Rosino files bill to prevent organ transplant discrimination

Mike Seals - January 14, 2021 11:01 pm

 

OKLAHOMA CITY – Sen. Paul Rosino, R-Oklahoma City, has filed legislation to prohibit discrimination against a potential organ transplant recipient based solely on the person’s physical or mental disability.  Rosino said Senate Bill 378, creating Everett’s Law, was requested by Edmond parents Rhys and Neely Gay.  Their middle child, Everett, was diagnosed with Down Syndrome shortly after he was born.  He also had a congenital heart defect.

“He’s three and has already had five surgeries.  He’s healthy and happy, but there’s still a lot of uncertainty in his life.  We’ve met other parents on this journey and learned that simply having diagnosis of Down Syndrome could be grounds for a child being turned down for an organ transplant,” said Everett’s father, Rhys.  “My wife and I reached out to Senator Rosino to help make sure those with disabilities have a fair chance.”

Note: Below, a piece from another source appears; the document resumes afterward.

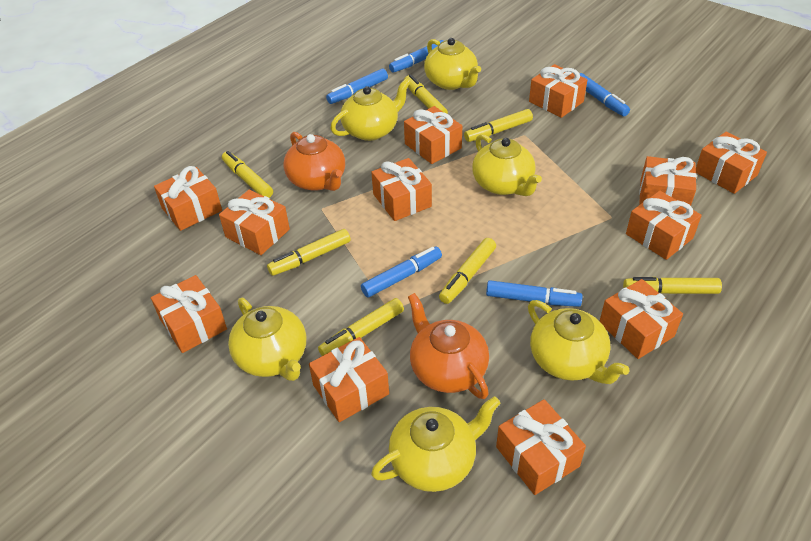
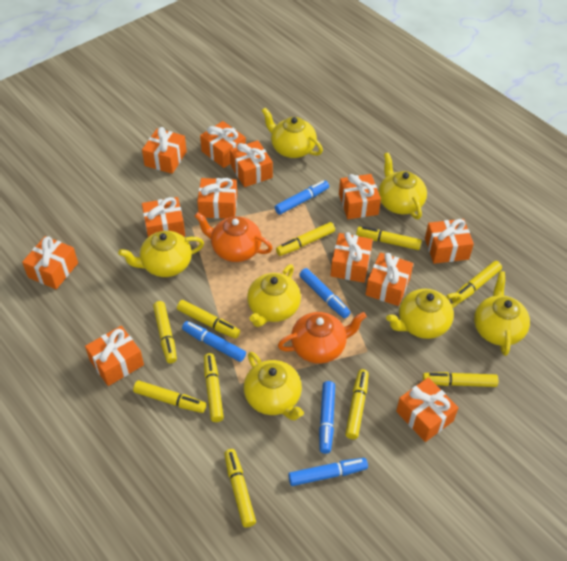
yellow marker: 7 -> 10
yellow teapot: 6 -> 7

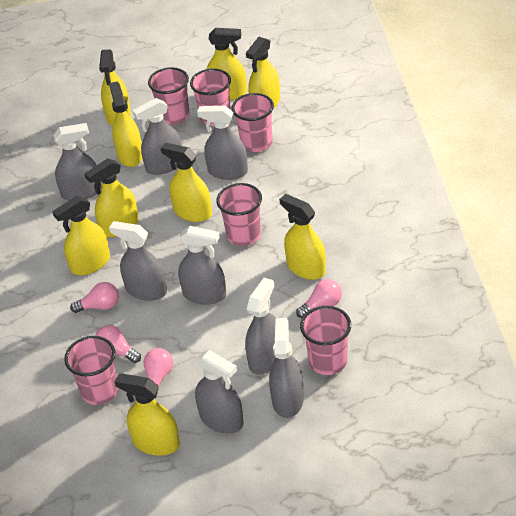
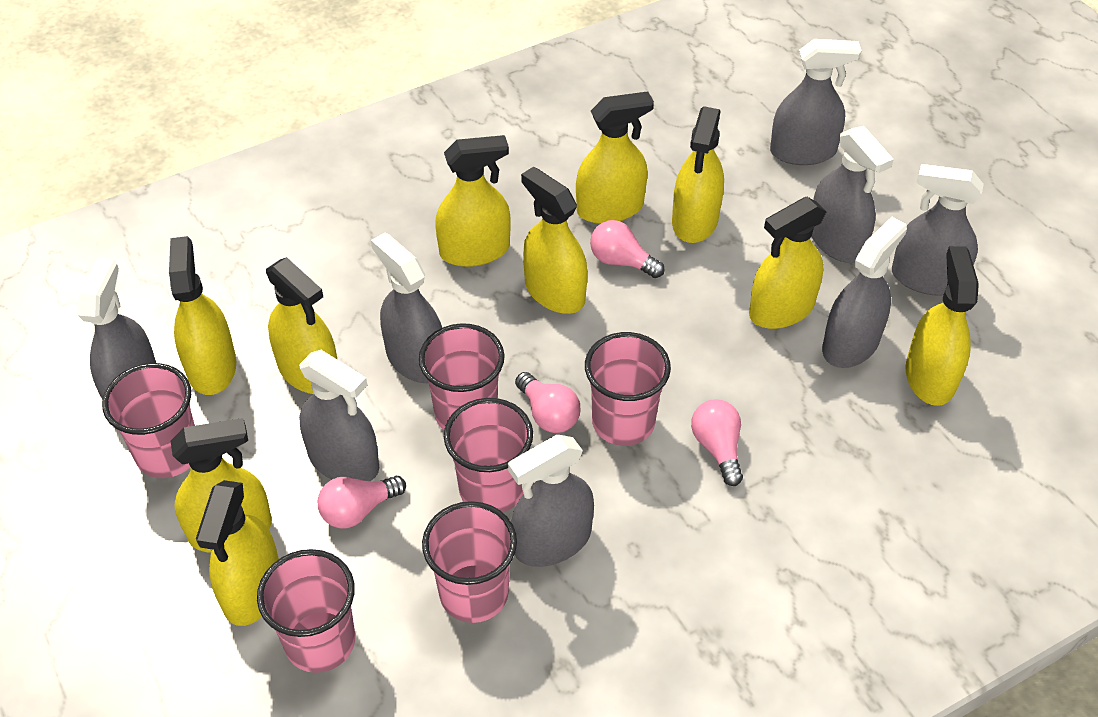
yellow spray bottle: 9 -> 10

Rosino is vice chair of both the Committee on Health and Human Services and the Appropriations Subcommittee on Health and Human Services.  He enthusiastically agreed to author Everett’s Law.

“I think most Oklahomans would be shocked to know that currently a person can be denied a transplant or coverage simply because of a disability,” Rosino said. “As a father, as a grandfather and legislator, I find this inconceivable.  Everett’s Law would prevent such discrimination.  It’s something 12 other states have already approved, and another dozen are considering.”

Under SB 378, a health care provider or entity responsible for matching anatomical gift donors and recipients may not, solely based on a qualified individual’s mental or physical disability:

  • Deem the person ineligible to receive an anatomical gift or organ transplant;
  • Deny medical or related organ transplantation services;
  • Refuse to refer the person to a transplant center or other related specialist for evaluation or organ transplantation;
  • Refuse to place a person on an organ transplant waiting list;
  • Place a person at a lower position on an organ transplant waiting list; or
  • Decline to accept insurance coverage for any procedure associated with the receipt of the anatomical gift.

The bill prohibits health carriers from:

  • Denying coverage solely on the basis of the disability;
  • Denying a patient eligibility or continued eligibility for a health benefit plan to circumvent the requirements of the section;
  • Reducing provider reimbursement or providing incentives to induce the provider to provide care in a manner inconsistent with the section; or
  • Limiting coverage benefits to a patient for services related to organ transplantation.

SB 378 states that a person’s disability may be considered when making treatment or coverage recommendations or decisions if a doctor has evaluated the person and found that his or her physical or mental disability is medically significant to the transplant.  A person’s inability to comply with post-transplant medical requirements cannot be deemed medically significant if they have the necessary support system to comply with those requirements.